SCID is engaged in the manufacture and sale of chemical products, including adhesive materials such as anisotropic conductive film, optical materials such as optical elasticity resin and magnetic devices. SCID also manufactures other non-chemical products sold by Sony, such as optical disk media, magnetic tape, laminate substrates, FeliCa cards and medical print media. The contemplated sale would cover domestic and overseas operations of Sony Group, including operations of SCID, relating to the manufacture and sale of chemical products.
Before the completion of the contemplated sale, Sony will first transfer certain of its chemical products-related businesses to SCID, while at the same time SCID will transfer its non-chemical related businesses, as well as a portion of SCID’s assets, to Sony.
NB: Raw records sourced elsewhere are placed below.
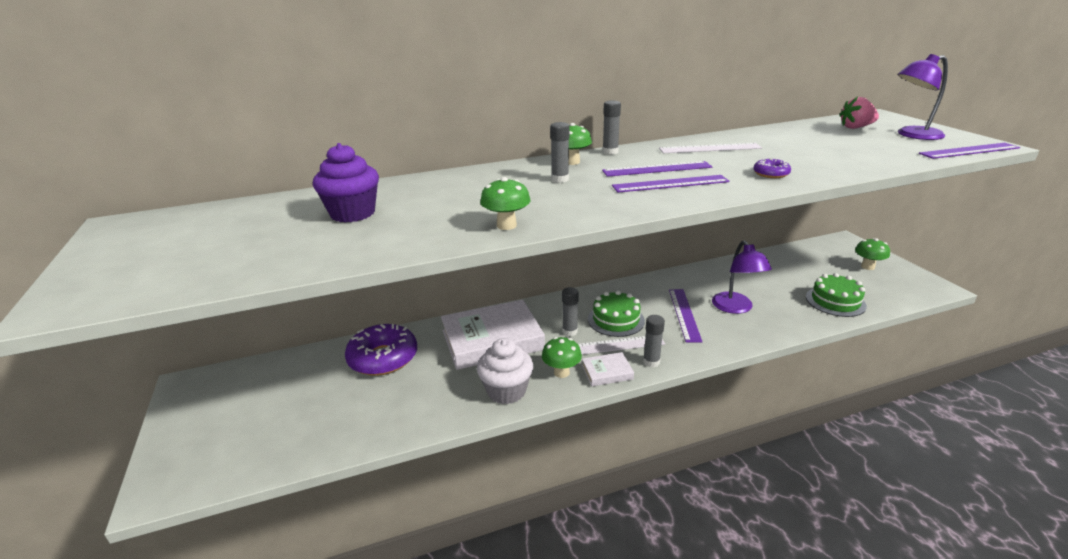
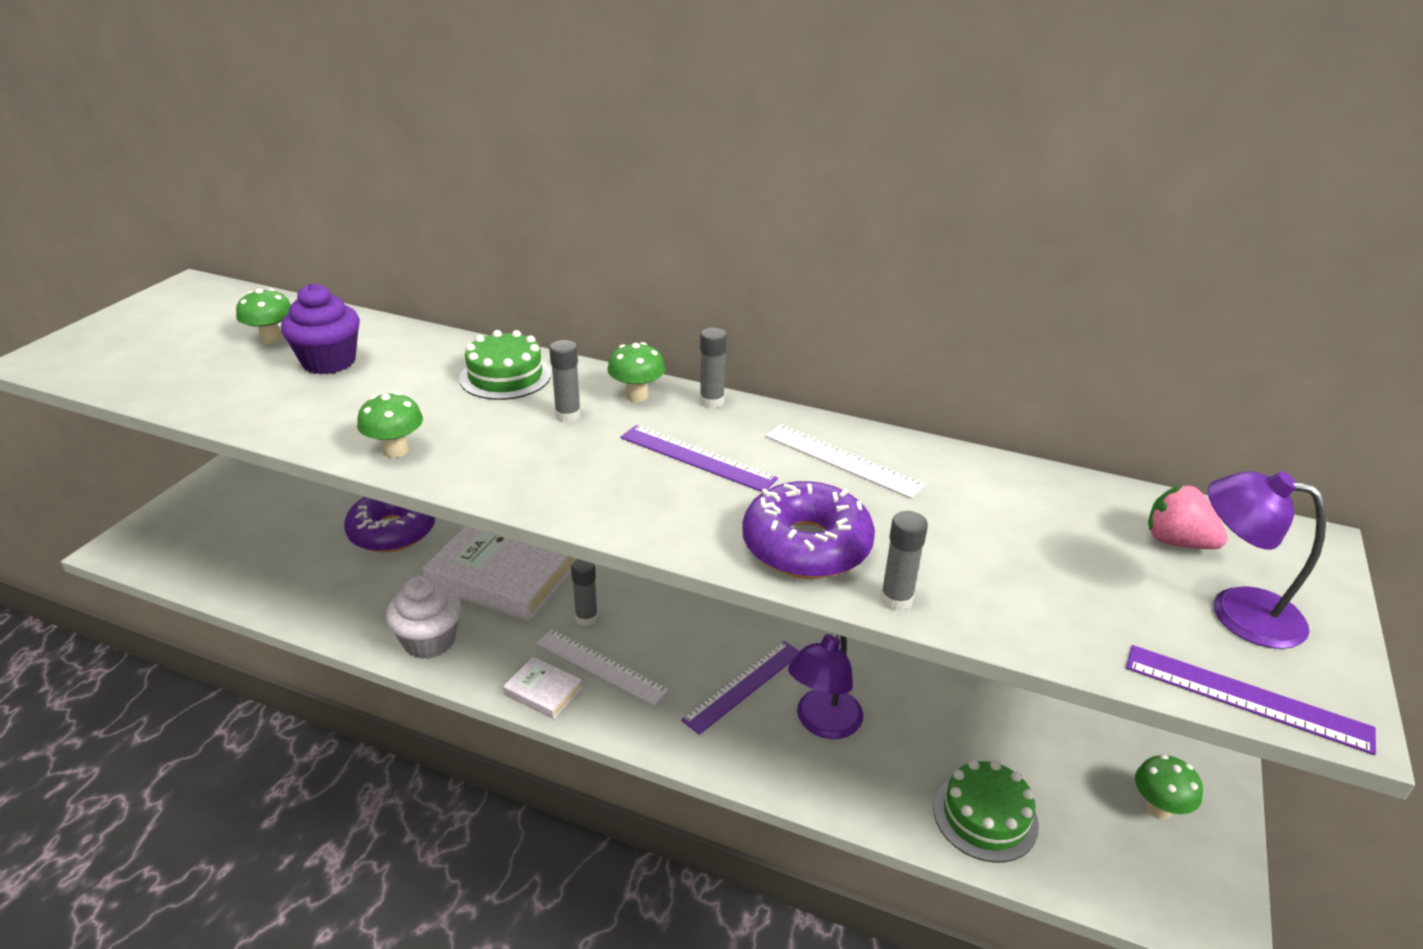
camera: 40 degrees right, 5 degrees up
(561, 372) = (503, 658): green mushroom -> green mushroom (271, 339)
(616, 320) = (655, 638): green cake -> green cake (505, 376)
(651, 362) = (604, 714): grey glue stick -> grey glue stick (896, 600)
(670, 184) = (655, 489): purple ruler -> none
(771, 174) = (806, 546): purple donut -> purple donut, size x2.20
Thereafter, a holding company fully funded by DBJ, will acquire from Sony all of the issued shares of SCID and a certain subsidiary in Sony Group engaged in the chemical products-related business, as well as licenses for certain Sony patents related to these businesses.
As a result of the contemplated sale, the new company that will result from the contemplated sale will further expand its businesses by leveraging the expertise in advanced material development and process technologies currently owned by SCID, including those in the adhesive and optical materials sectors, and by fully utilizing the funds provided by DBJ, together with other supplementary resources that it will aim to secure. The new company also intends to rapidly introduce products that meet customers’ needs by utilizing its network of manufacturing and sales bases in Japan and overseas, and increasing cost competiveness.
The consideration for the contemplated sale is expected to be ¥58.0 billion (about $730 million). DBJ and Sony aim to complete the sale in the fall of calendar 2012, subject to the receipt of any necessary government authorizations and approvals.